The role of metabolites in bioequivalency assessment. I. Linear pharmacokinetics without first-pass effect

Abstract

The estimation of bioequivalency using metabolite data was investigated for immediate release formulations with drugs exhibiting linear pharmacokinetics and no first-pass effect. This was accomplished by generating parent drug and metabolite plasma level profiles assuming formation and excretion rate-limited pharmacokinetic models with absorption rate constants obtained from bivariate normal distributions and designated random errors. Simulation results indicated that bioequivalence determination using Cmax of parent drug and metabolite was independent of the metabolite models as evaluated by confidence interval approach.

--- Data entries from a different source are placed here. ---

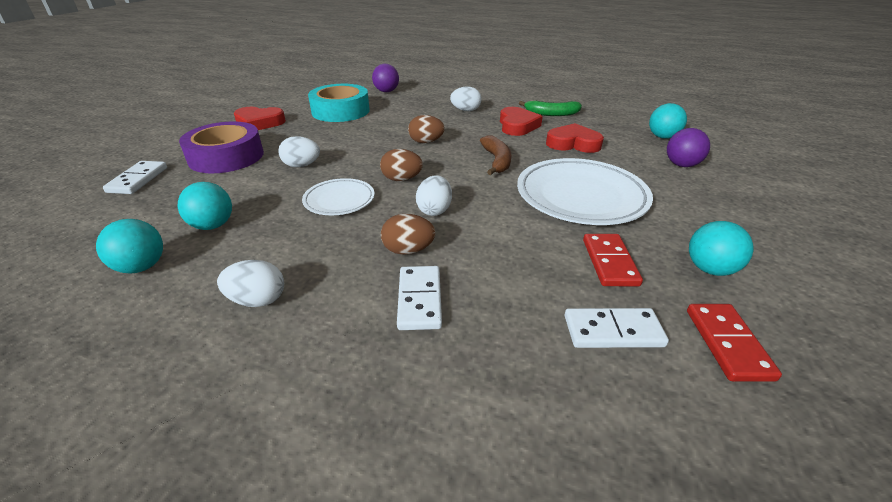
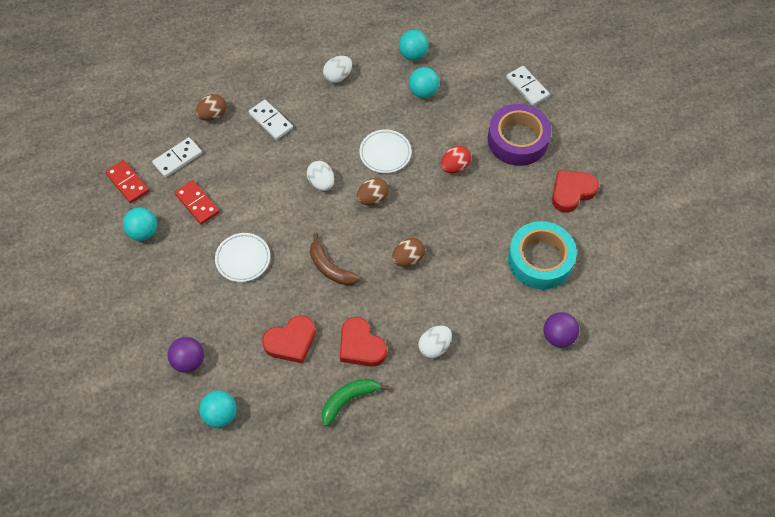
camera: 140 degrees right, 25 degrees up
(302, 165) = (455, 167): white egg -> red egg
(408, 250) = (304, 144): brown egg -> brown egg (213, 115)
(581, 197) = (243, 259): white plate -> white plate, size x0.54

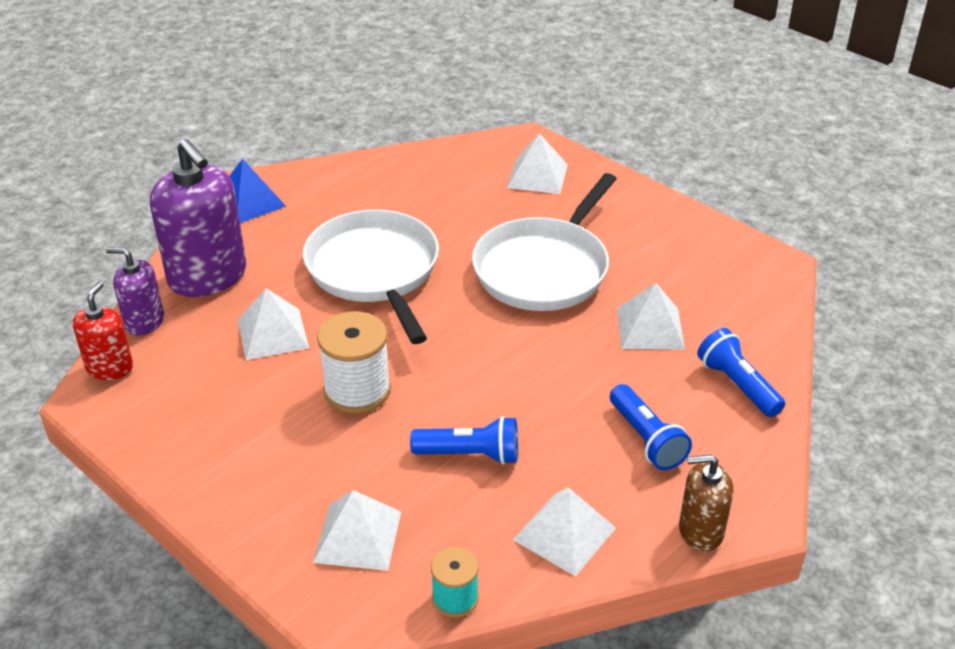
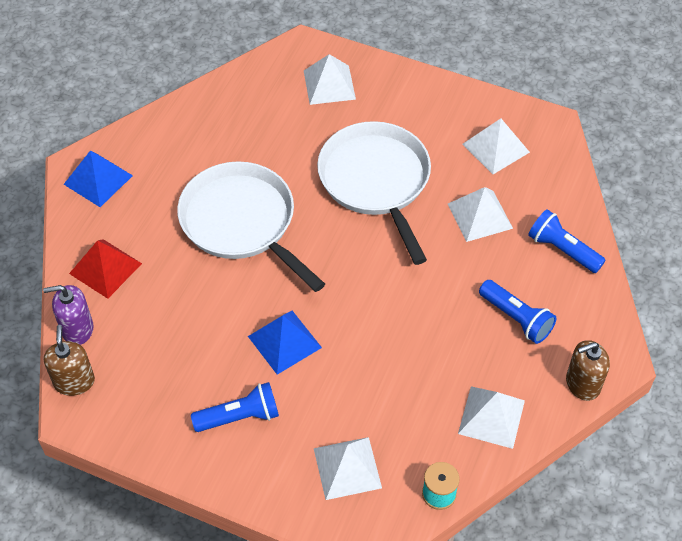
camera: 20 degrees left, 15 degrees up
(110, 367) = (74, 382): red soap dispenser -> brown soap dispenser
(208, 276) = (105, 268): purple soap dispenser -> red pyramid
(273, 333) = (190, 309): white pyramid -> white pyramid (496, 148)
(357, 390) = (284, 342): white spool -> blue pyramid
(470, 454) = (396, 372): blue flashlight -> blue flashlight (239, 416)
(544, 269) = (376, 181): white pan -> white pan turned 150 degrees clockwise

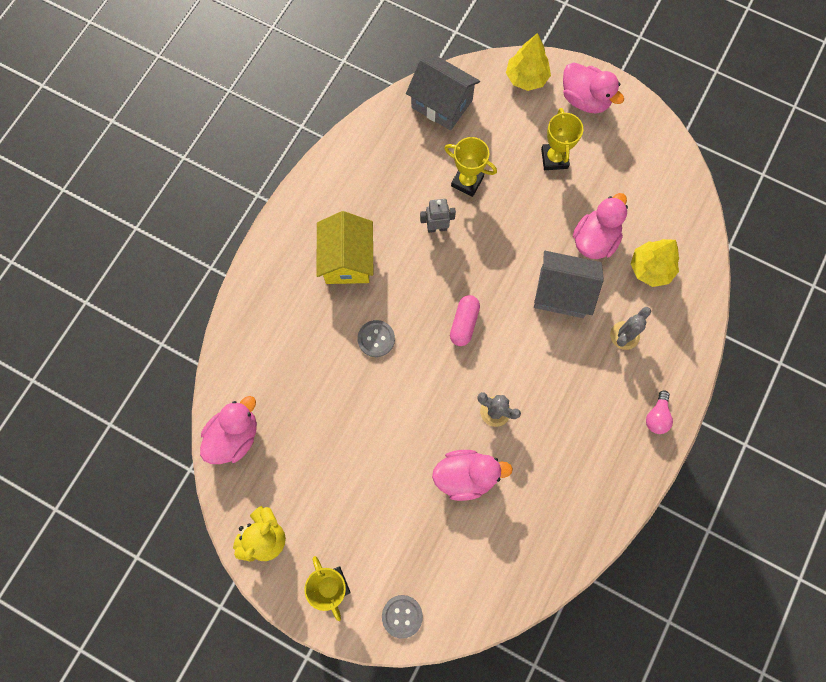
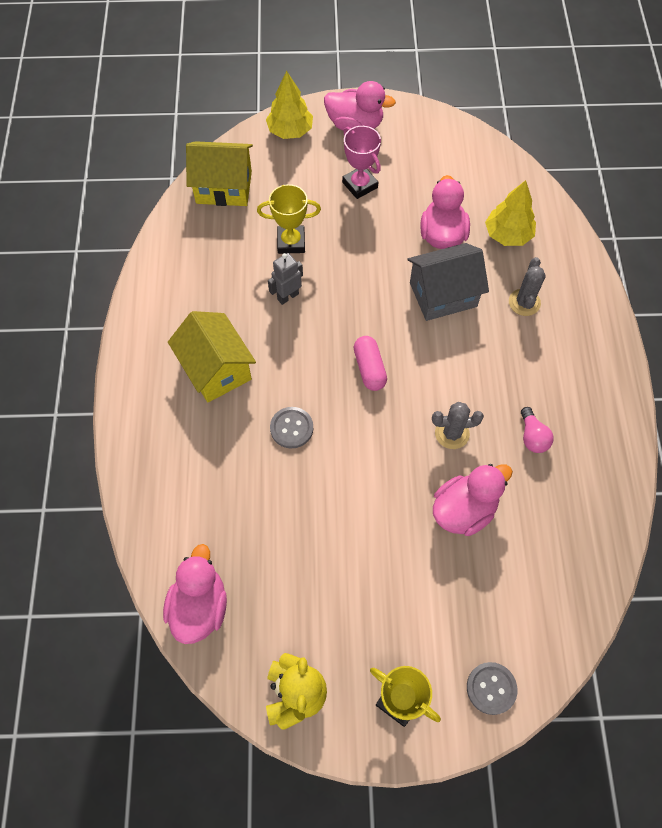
camera: 30 degrees left, 10 degrees down
(442, 104) = (224, 187): grey house -> yellow house
(554, 158) = (360, 185): yellow trophy -> pink trophy
(657, 416) = (601, 357): pink light bulb -> pink light bulb (532, 437)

However, a clear difference with respect to the outcome of bioequivalence evaluation arises depending upon the utilization of Cmax values for the parent drug and metabolite. The major reason for this disparity was attributed to the minimal effect of the absorption process for the parent drug on the formation of the metabolite. This phenomenon results in an apparent lower intrasubject variability for Cmax of the metabolite and, in turn, a tighter confidence interval for Cmax of the metabolite in comparison with the parent drug. The simulated results have been found to be in agreement with the bioequivalency data for acetohexamide, allopurinol, procainamide, and sulindac. In all cases, the interval of the 90% confidence limit for Cmax of the metabolite is always smaller than that of the parent drug, regardless of the drug pharmacokinetics and the level of error contained in the data.